To create the devices, we first use the nas_volume command to build the raw devices (dVols) into a stripe set (of 17 members):

nas_volume -n stv_01 -S 262144 d500,d501,d502,d503,d504,d505,d506,d507,d508,d509,d501,d511,d512,d13,d14,d515,d16

This produces a stripe called stv_01 with a stripe size of 256KB from the 17 volumes listed.  You can determine the mapping between the dVol number and the Symmetrix device number using the nas_disk -l command.

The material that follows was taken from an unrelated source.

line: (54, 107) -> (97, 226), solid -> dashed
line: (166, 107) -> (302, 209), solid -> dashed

In this case, because all my devices are TDEVs virtualized in a FAST VP pool, they are all the same and I dont have to worry about spreading across busses, etc.  The Symmetrix handles that for us.

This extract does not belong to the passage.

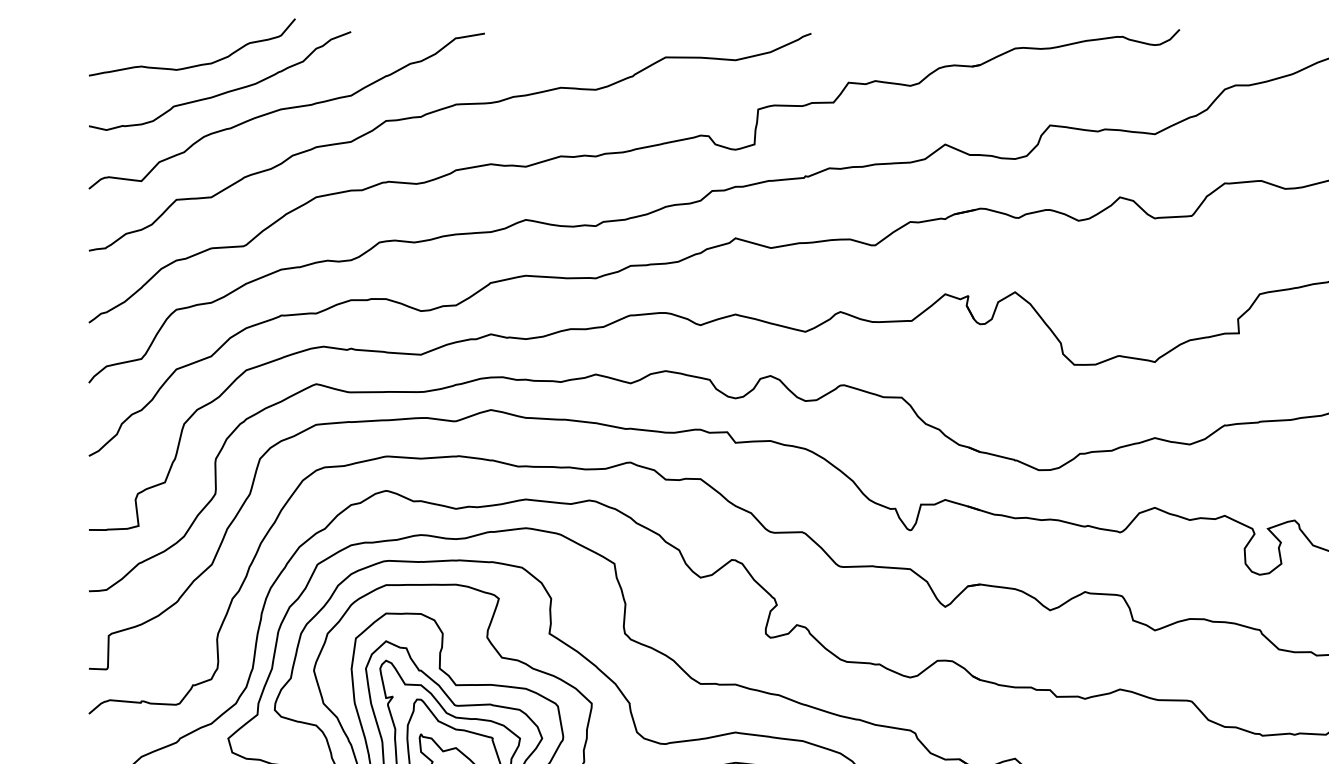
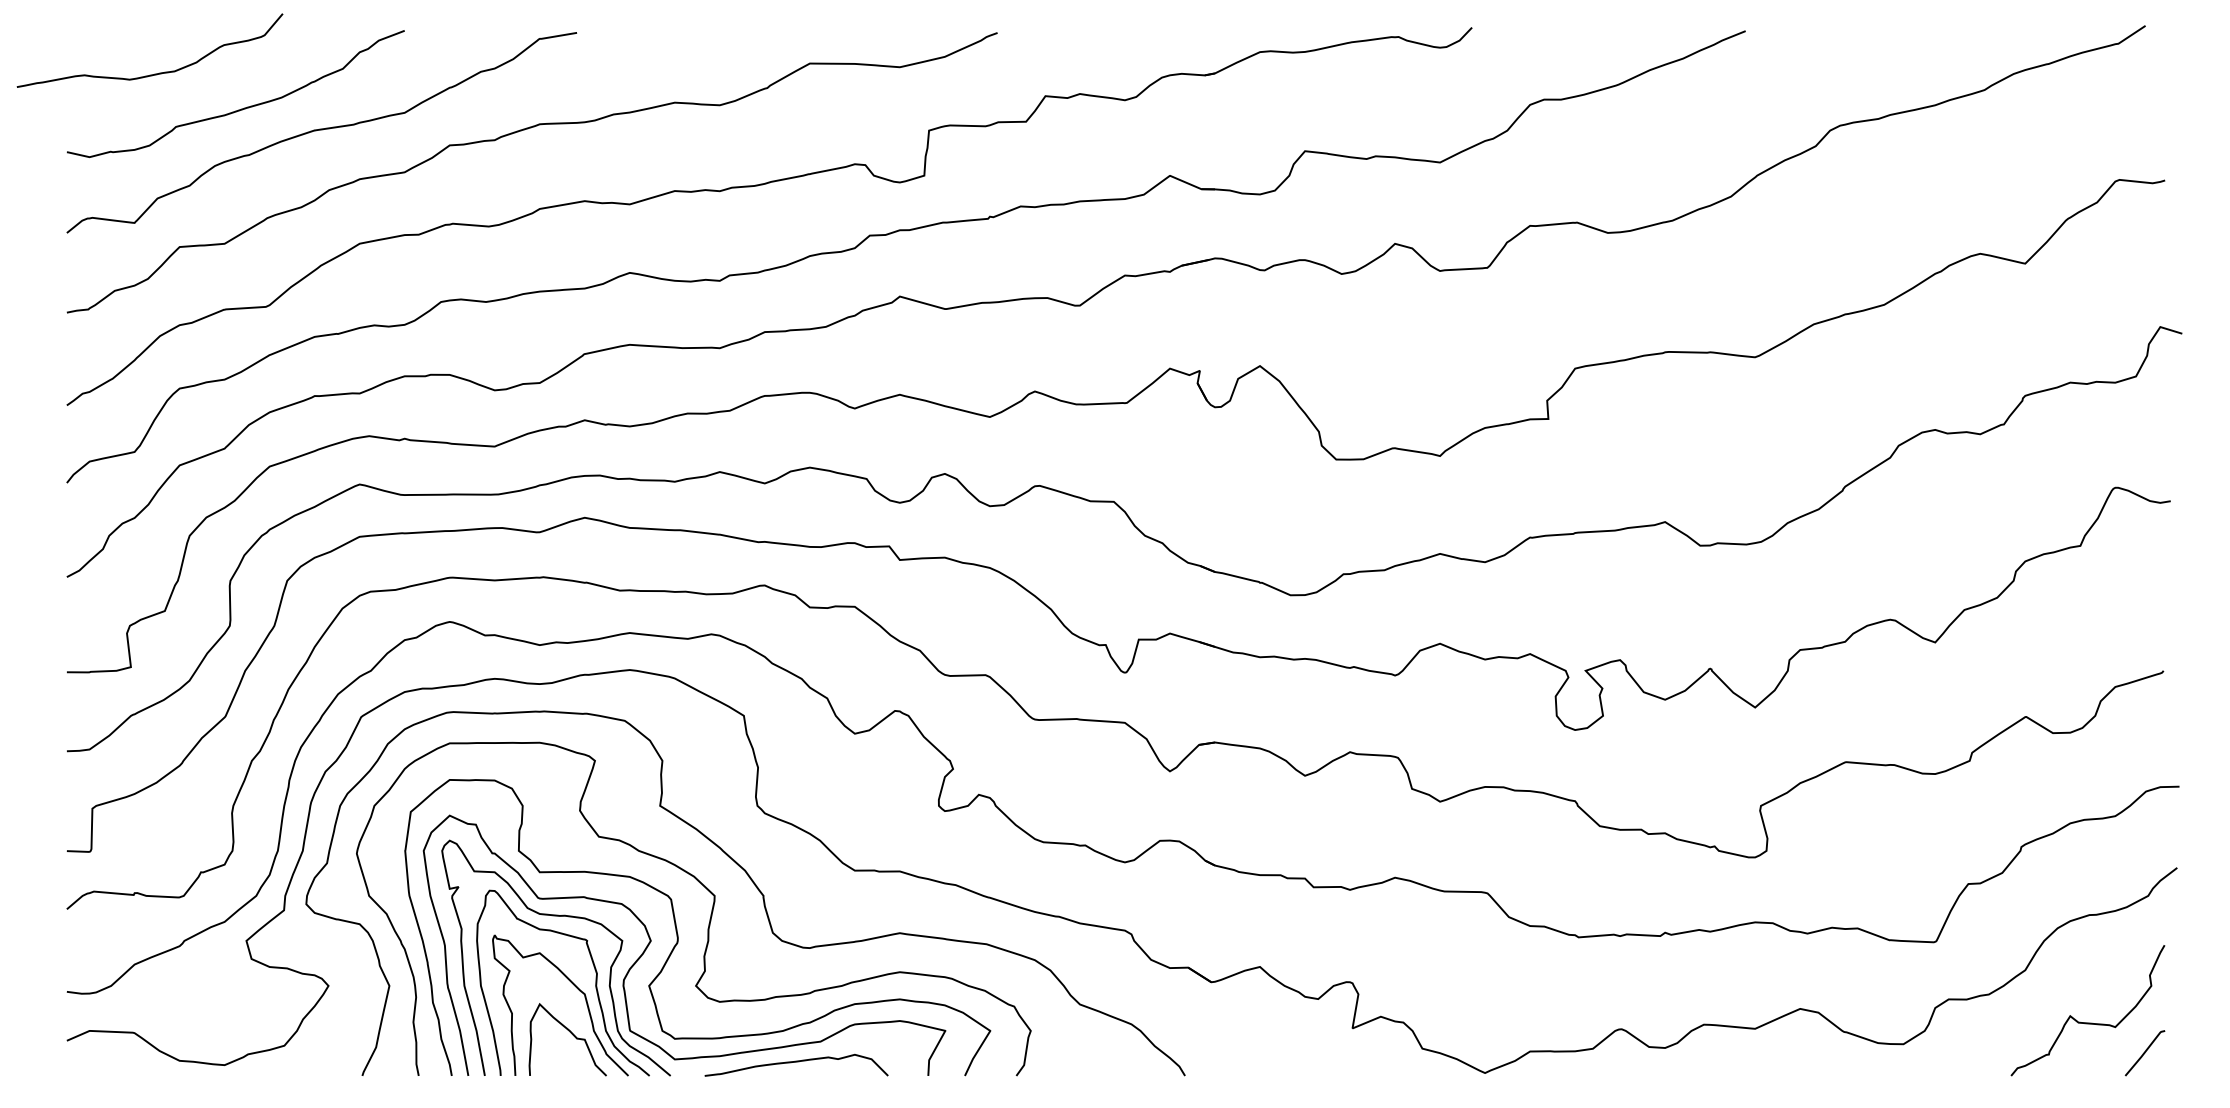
curve: (195, 65) -> (154, 73), moved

Next, we create a single metavolume out of that stripe.  Why bother?  Well, just for the future, in case we need to expand things, we will have the option to expand the meta easily.

nas_volume -n mtv_01 -c stv_01

We create a meta called mtv_01 from the stripe stv_01.  Pretty straght forward stuff.

Last, we create a filesystem on the metavolume:

nas_fs -name fs_01 -create mtv_01 log_type=split -option nbpi=32768

To break this down:

  • -name fs_01 - the name for the filesystem.  This isn't the same as the mount point.
  • -create mtv_01 - create a new filesystem backed by volume mtv_01 (our meta)
  • log_type=split - this is a new option for 7.1 DART code that puts the intent log in the volumes themselves (rather than the control volumes) to prevent hot spots.
  • -option nbpi=32768 - this option changes the number of inodes that are created.  The default is to create 1 inode every 8K (8192), which is reasonable for a filesystem that will contain word documents, etc.  However, ours will contain giant 100GB VMDKs, so we dont need to waste so much metadata memory on inodes that we'll never use, so we crank it down to every 32K.

Last, we mount the filesystem:

server_mount server_2 -option uncached fs_01 /fs_01

The uncached option prevents the gateway from attempting to perform write coaslescing, which significantly improves response time on random IO workloads.

And with that, we are done - our VMAX is carved, our filesystems are mounted, and we are ready to access these filesystem using our regular connections.

I hope you've enjoyed this series, and if I've missed an important part, please let me know in the comments so I can add it in!.